Adsorption of Co(II) ions from aqueous solutions using NiFe2O4 nanoparticles

Document Type : Original Article


1 Department of Environment, Hamadan Branch, Islamic Azad University, Hamadan, Iran

2 Young Researchers and Elite Club, Hamadan Branch, Islamic Azad University, Hamadan, Iran


In this study, NiFe2O4 nanoparticles (NiFe2O4 NPs) were prepared through co-precipitation method and subsequently used for the removal of Co(II) ions from aqueous solutions. The NiFe2O4 NPs were characterized by transmission electron microscopy (TEM), X-ray diffraction spectrometry (XRD), and Brunauer-Emmett-Teller (BET) surface area analysis.

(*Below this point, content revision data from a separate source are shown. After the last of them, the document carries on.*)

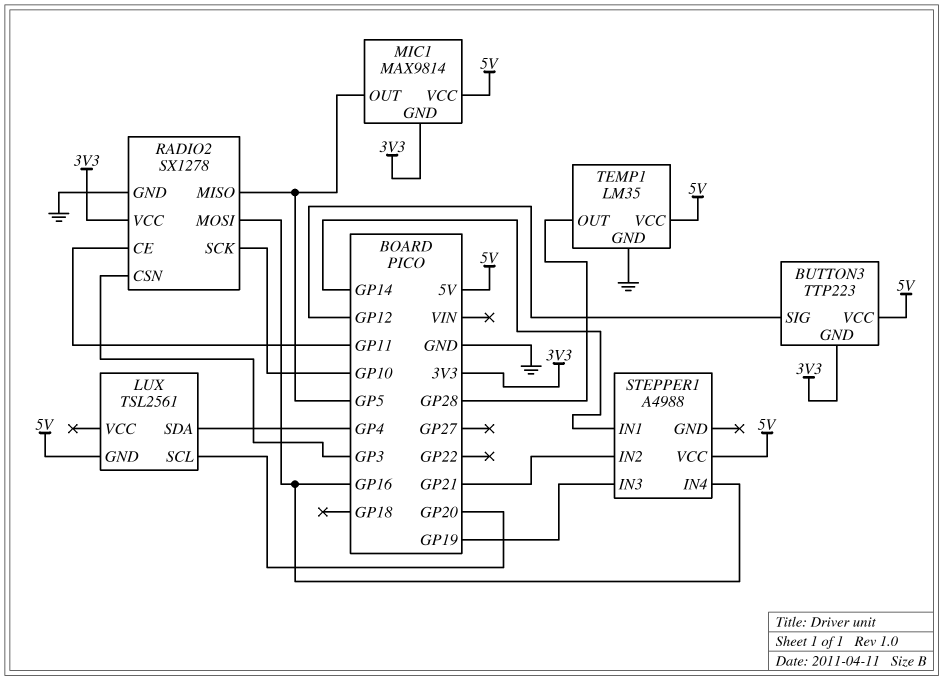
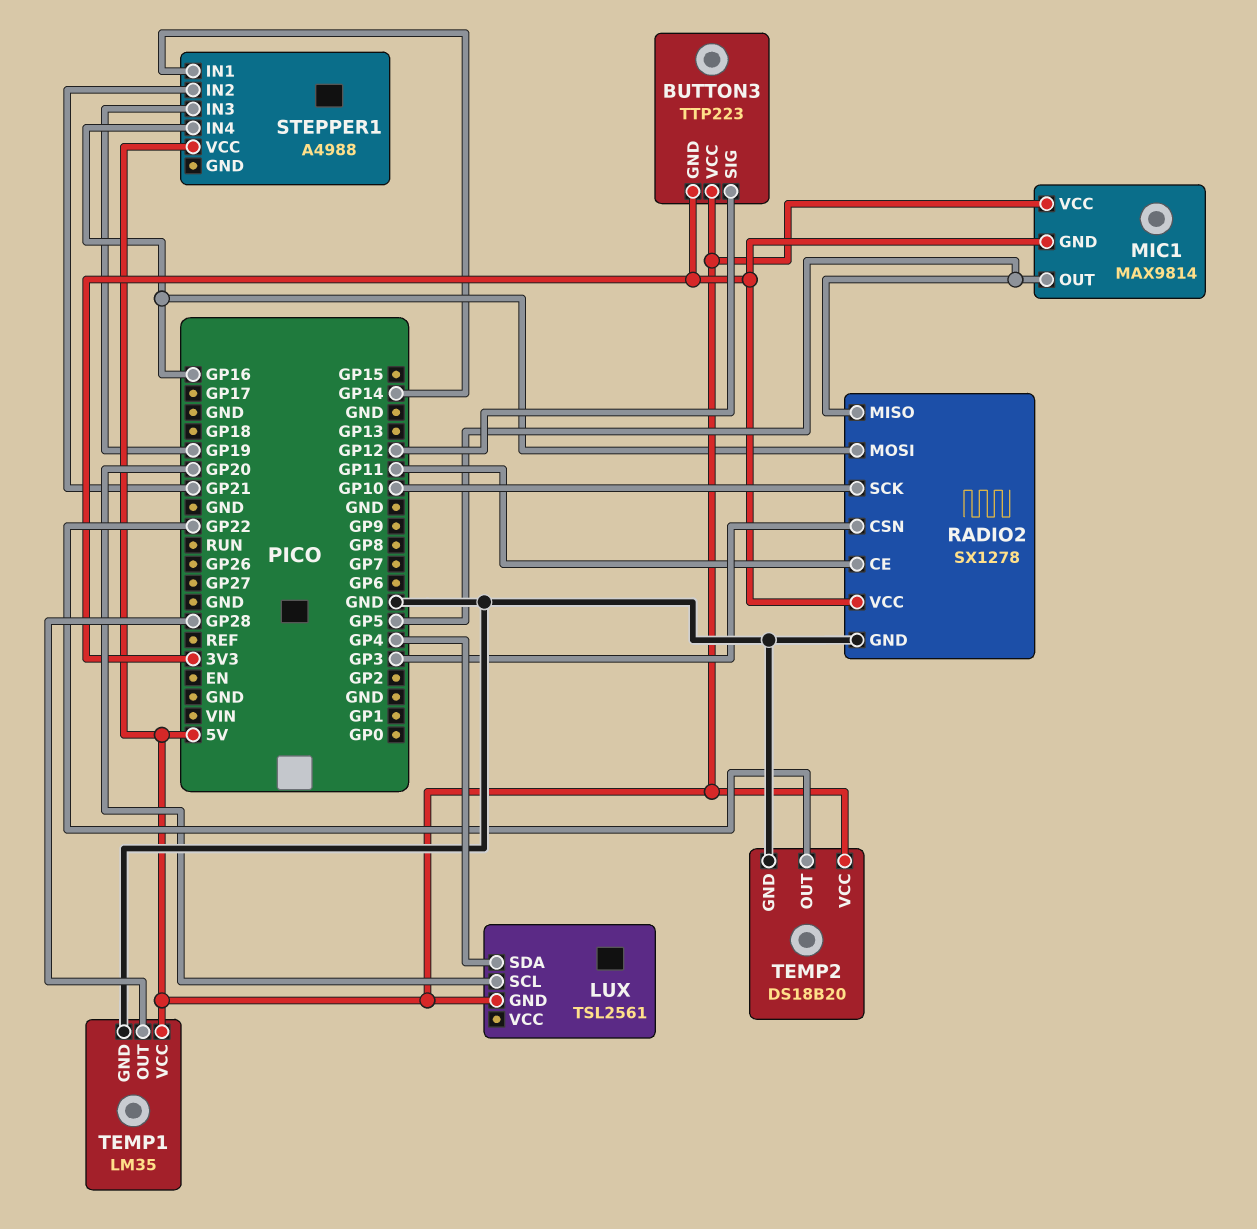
TEMP2: none -> DS18B20
TEMP2 pin GND: none -> GND
TEMP2 pin OUT: none -> GP22
TEMP2 pin VCC: none -> 5V

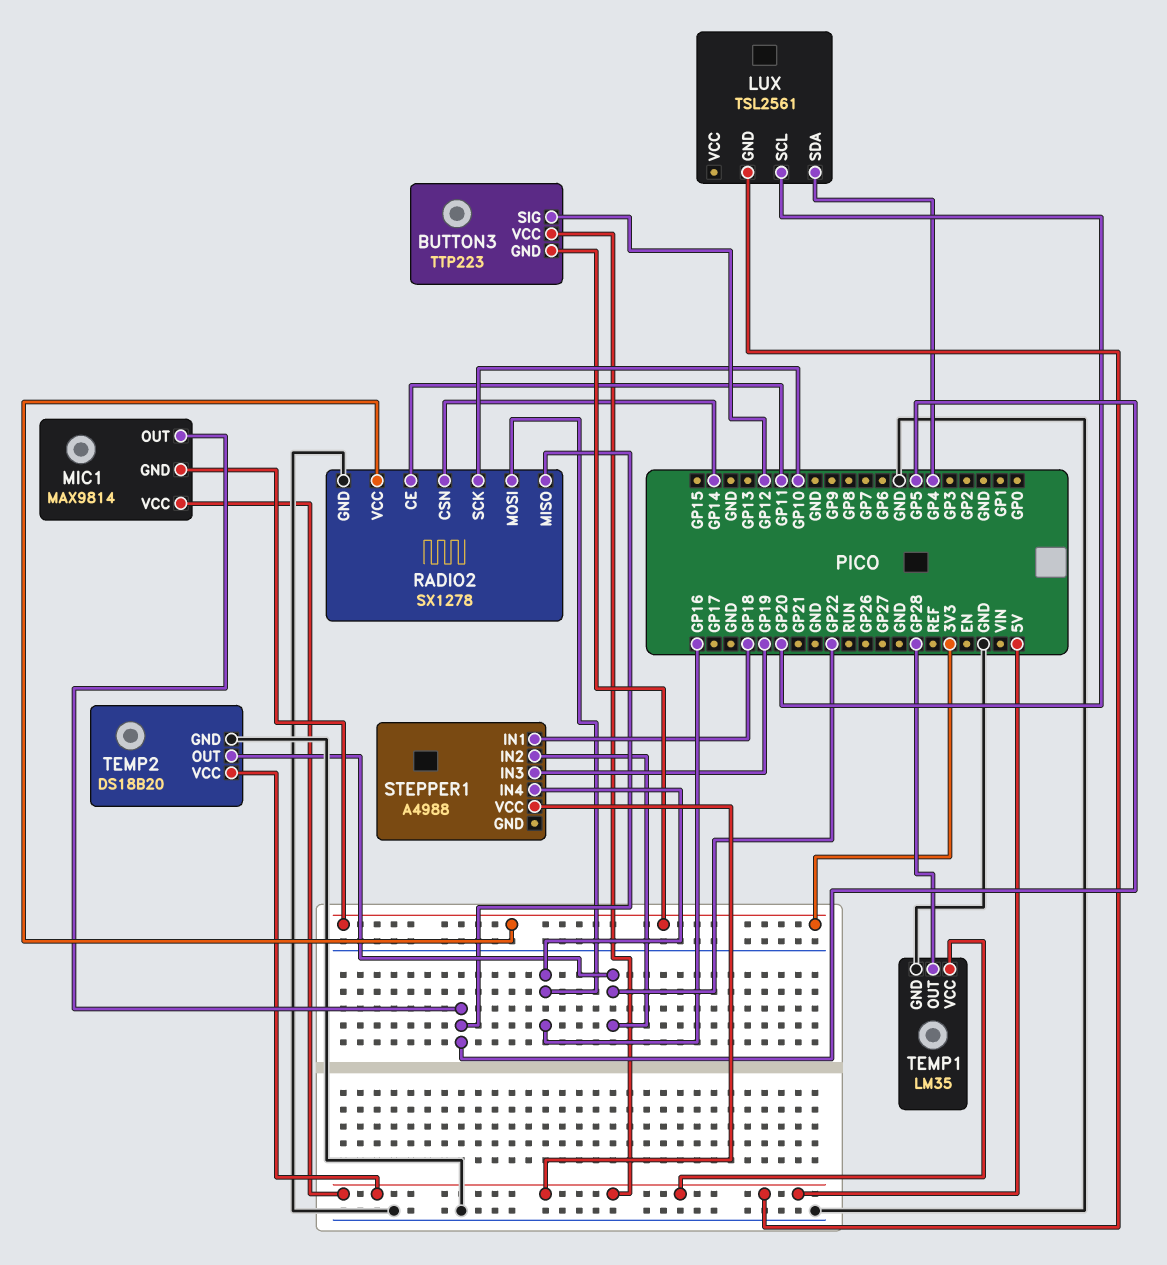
RADIO2 pin CSN: GP3 -> GP14
STEPPER1 pin IN1: GP14 -> GP18
STEPPER1 pin IN2: GP21 -> GP22

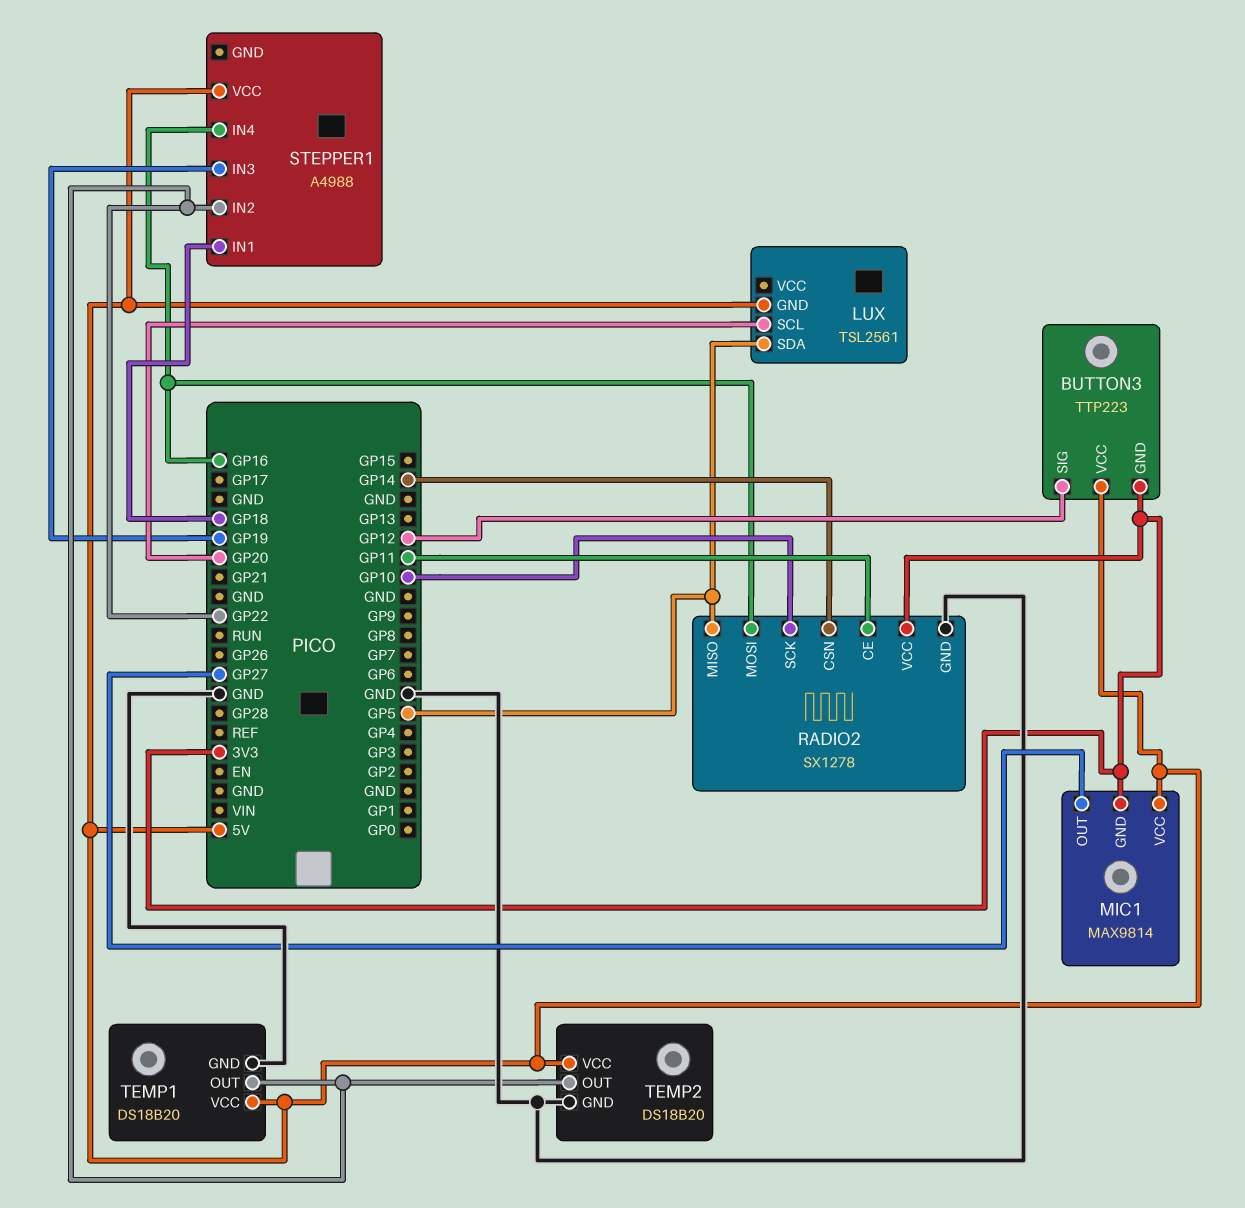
LUX pin SDA: GP4 -> GP5
MIC1 pin OUT: GP5 -> GP27
TEMP1: LM35 -> DS18B20
TEMP1 pin OUT: GP28 -> GP22

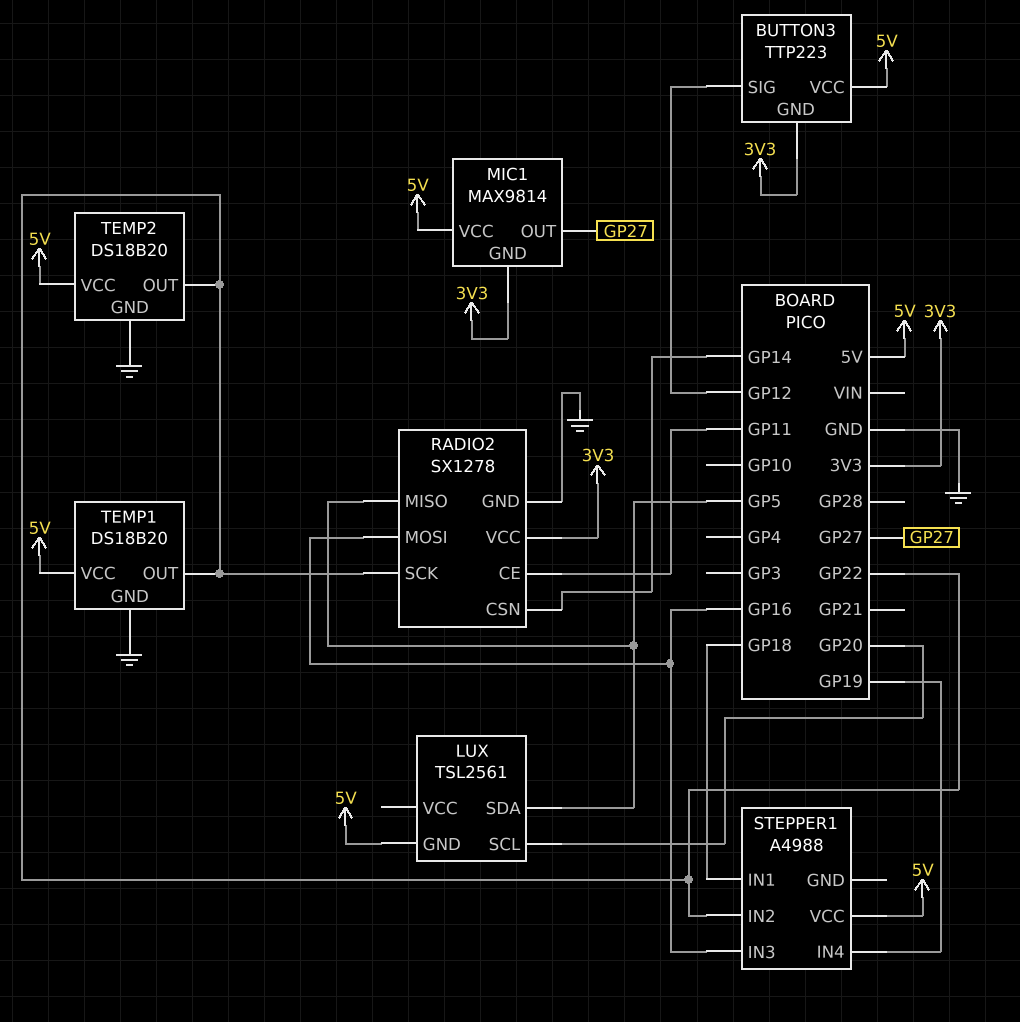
RADIO2 pin SCK: GP10 -> GP22
STEPPER1 pin IN3: GP19 -> GP16
STEPPER1 pin IN4: GP16 -> GP19

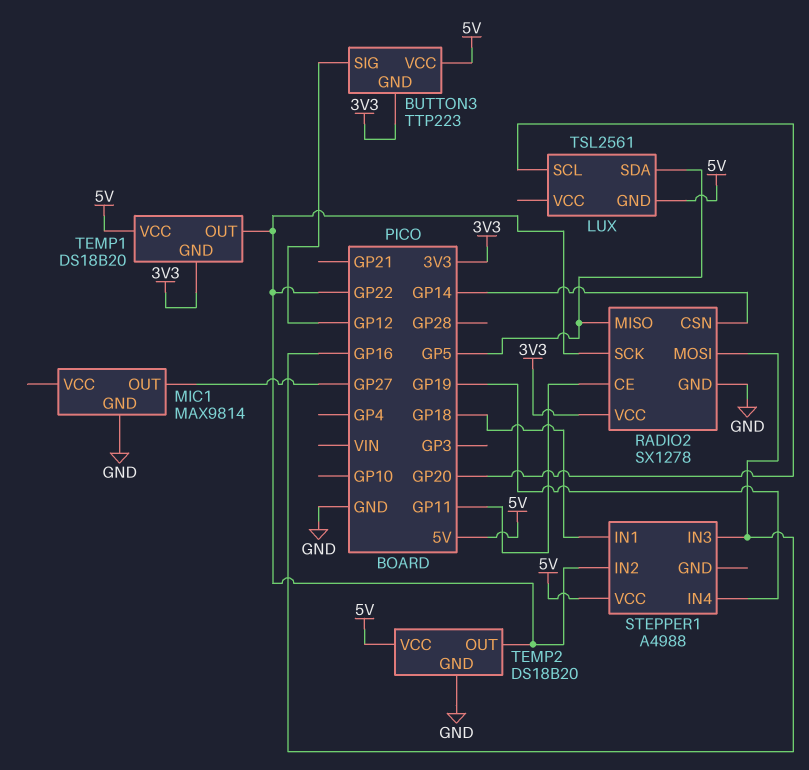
MIC1 pin GND: 3V3 -> GND
MIC1 pin VCC: 5V -> none
TEMP1 pin GND: GND -> 3V3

In batch tests, the effects of variables such as pH (2-10), adsorbent dose (0.006-0.08 g), contact time (0-90 minutes), and temperature (25-55 ◦C) on Co(II) ions removal were examined and optimized values were found to be 7, 0.02 g, 70 minutes, and 25 ◦C, respectively. In addition, the experimental data were fitted well to the Langmuir isotherm model and the maximum adsorption capacity was found to be 322.5 mg/g. Kinetic experiments were also conducted to determine the rate at which Co(II) ions are adsorbed onto the NiFe2O4 NPs.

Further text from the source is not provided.